Oui, dans le cas de l'application le même problème se pose. En effet, on sait maintenant que l'App Store – si on ne prend que le cas de Apple – est un puits sans fond. Si l'application n'est pas dans le top des plus téléchargées c'est un véritable chemin de croix pour la trouver. De plus, on en revient au coût, quand on veut créer une application de m-commerce avec donc des modules de paiement, le prix de départ est estimé à 15 000 euros. Enfin, l'application ne dispense pas – au contraire – d'une profonde réflexion sur le marketing car elle doit être attractive et s'adapter au format smartphones et tablettes.

Finalement, le m-commerce exige de ceux qui veulent se lancer dans l'aventure la mise en point d'une stratégie commerciale originale et nouvelle ?

Tout à fait. Aujourd'hui les pratiques les plus courantes sont une version mobile qui s'affiche automatiquement sous la référence au site de e-commerce. Si on clique via un smartphones, le site version mobile s'affichera tout en continuant à proposer la version classique dans le cas où l'achat envisagé ne serait pas disponible dans l'offre réduite du site mobile. Cela demande énormément d'inventivité et la possibilité d'ouvrir d'autres horizons sur le marketing.

Ces problèmes sont-ils spécifiques au marketing français ou d'autres marques internationales ont-elle réussi à détourner les problèmes ?

Plusieurs études ont démontré que plusieurs grands distributeurs mondiaux ont fait le choix de ne pas développer de stratégie mobile.

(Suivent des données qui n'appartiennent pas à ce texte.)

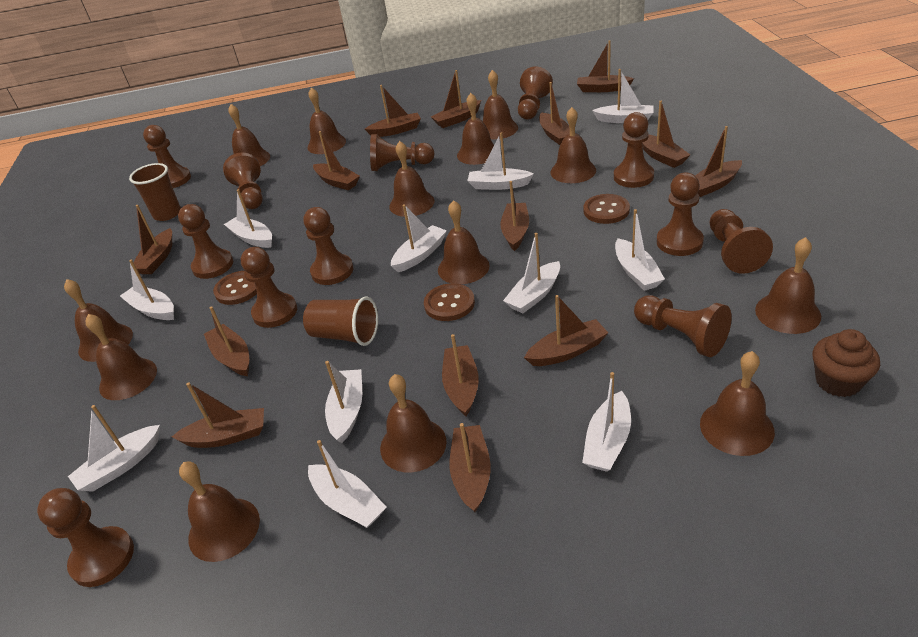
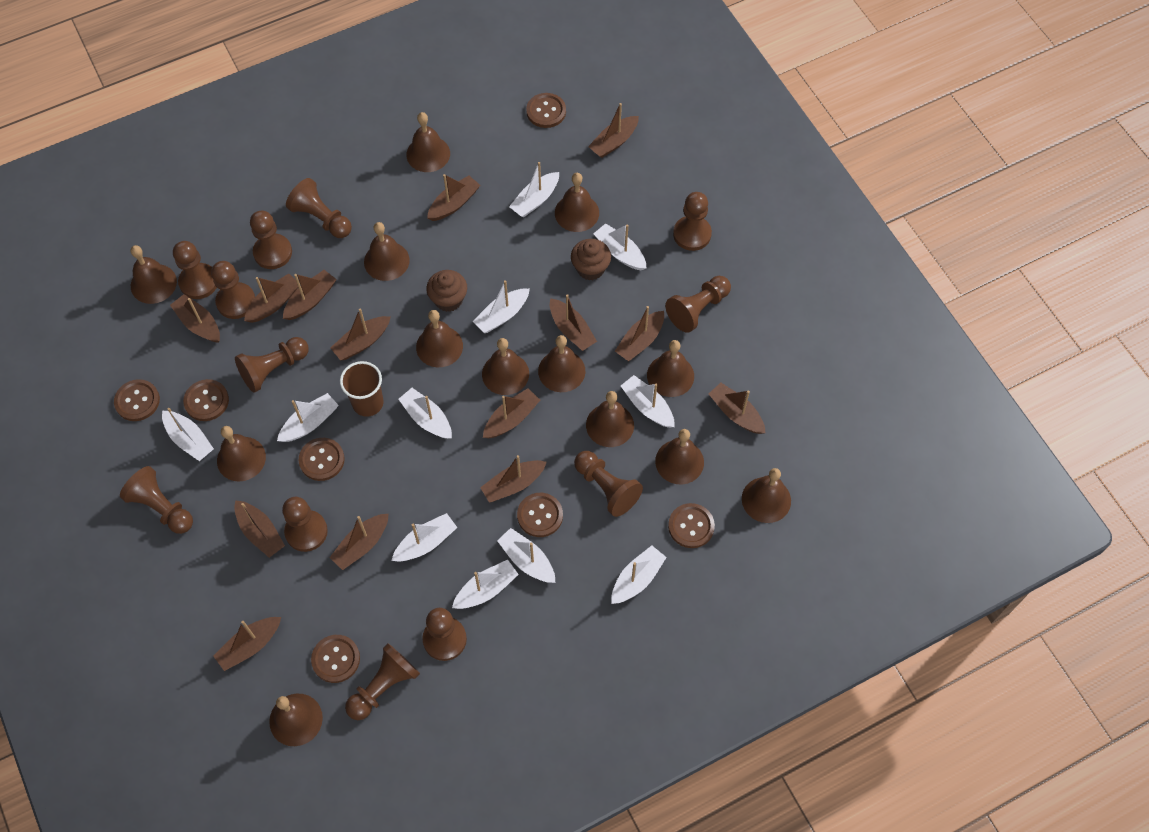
brown button: 3 -> 7
brown cup: 2 -> 1
brown cupcake: 1 -> 2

Le smartphone affiche donc tant bien que mal le site tel qu'il a été conçu pour internet. Dans certains pays d'europe les stratégies de m-commerce sont un peu plus développée mais restent pourtant confidentielles. On chiffré à 4 millions le nombre de Français ayant déjà acheté via le m-commerce mais ce chiffre comprend les sept ou huit sites français qui ont fait le m-commerce tels que Voyages-sncf, Fnac, ou encore Ventes-privées et tous les achats tels que la musique ou les sonneries.

Le m-commerce reste donc le fer de lance des achats immatériaux, purement numériques tels que les musiques, les vidéos ou les sonneries ?

Oui, mais aussi à tout ce qui regroupe l'achat d'impulsion que l'on appelle plus communément le « wait marketing ». C'est l'achat d'une personne en attente et qui cherche des solutions immédiates. Cette caractéristique a fait le succès de Ventes-privées dont le modèle répond parfaitement à cette impulsion d'achat.